I have never seen guys dance like that… sober, at least. I should have expected that in a country where every time I turn on the TV there are men dancing in unison in some Bollywood music video (wooing a woman usually), that they’d have no trouble doing the same at a wedding. Combine the love of song and dance with the much smaller sphere of personal space Indians have, and wow! Guys in a tight bunch, singing along to the music and dancing gregariously together. It was awesome! (Apparently, a number of local religions forbid alcohol so it is rare to go to a wedding with alcoholic drinks served. Pretty sure no one needs it here!)


“No, they’re not drunk.”

Everyone knew the lyrics of every song. I did not recognize most of the music. There was one song I did know: Gangnam Style!

I got pulled up to dance by our group of co-workers and I even got some dance time with the groom as we all boogied in a circle. Though at one point, the actual ring ceremony started. From what I could see between the many people gathered at the front (while the techno still blared deafeningly and people continued dancing up a storm), there was a fancy sofa where the couple sat. They exchanged rings and posed in many cute positions for the photographers and filmographers. I saw one girl, looking bored behind them, mouthing along to the words of the song.

The drinks that were being served on trays were mostly multi-colored sodas, but there was one funny one with little balls of batter floating in it. “It’s good,” the woman assured me. I took a sip. It was sort of like I was drinking hot lemony oily soup. It was not thirst quenching. I tried to drink it, but could barely get down a few sips. She had earlier asked a waiter for some coffee and they happened to bring two, so I broke my no-caffeine-after-6pm rule and had a delicious cup of sweet, milky coffee at 10pm and surreptitiously let a waiter pick up my other glass.

The buffet finally opened shortly after that (invitation says: “Dinner: 8:00pm”) and the woman I was with was on a fast where she could only eat (other than fruit and not counting coffee) once she saw the moon.

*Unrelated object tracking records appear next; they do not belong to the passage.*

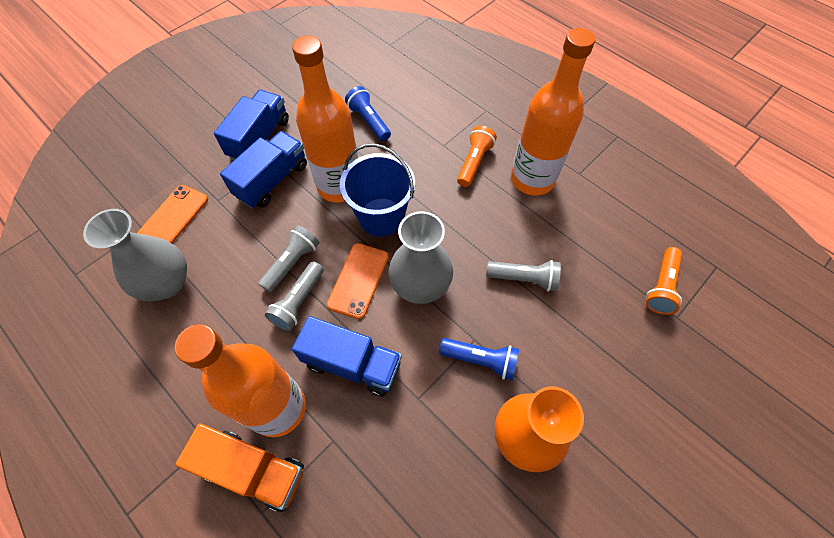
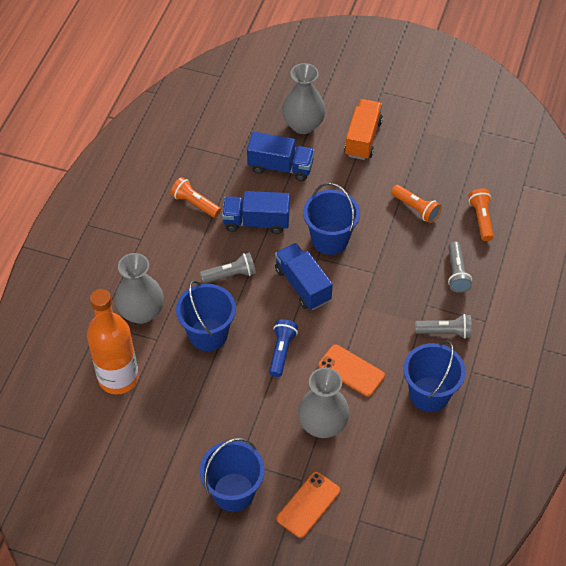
blue bucket: 1 -> 4
blue flashlight: 2 -> 1
grey vase: 2 -> 3
orange bottle: 3 -> 1
orange flashlight: 2 -> 3
orange vase: 1 -> 0

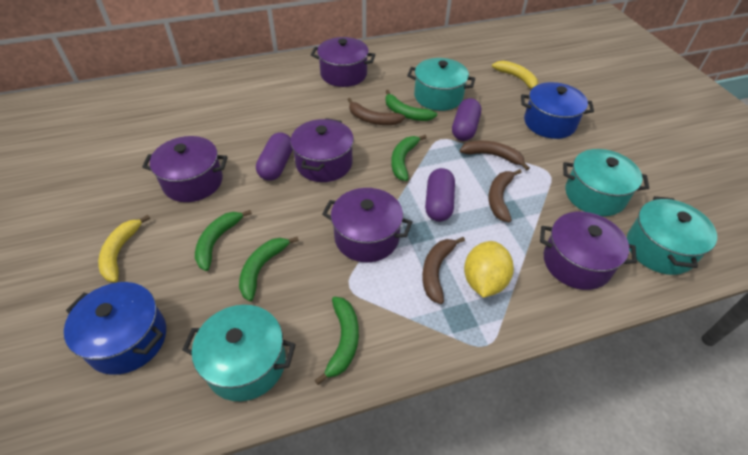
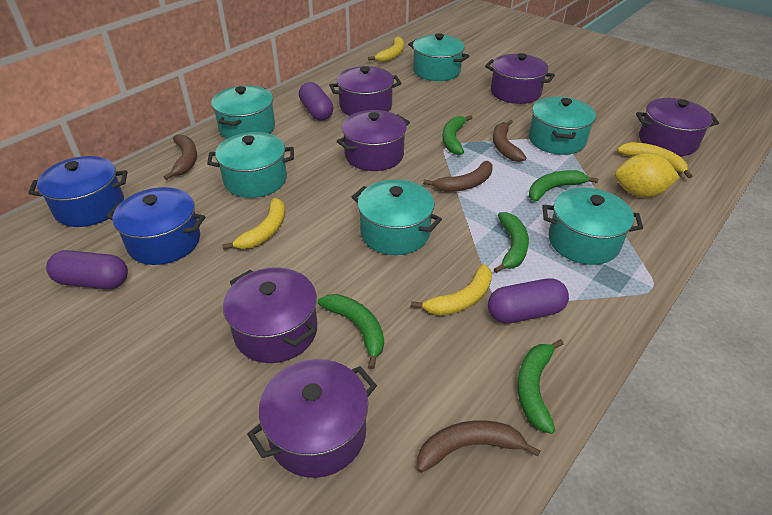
purple pot: 5 -> 6
turquoise pot: 4 -> 6
yellow banana: 2 -> 4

Her husband did a couple moon checks and finally, we went outside, gazed at the moon, she said a prayer I think, then we went back and had some food. It was pretty decent. Conclusion is that the redder the sauce is, the more I like it. The brown ones are decent. I don’t like the white ones as much. We left early (just before midnight). I saw one of the guests at work the next day who said he’d stayed another hour and the party was still going strong.

And the actual wedding is not until tomorrow!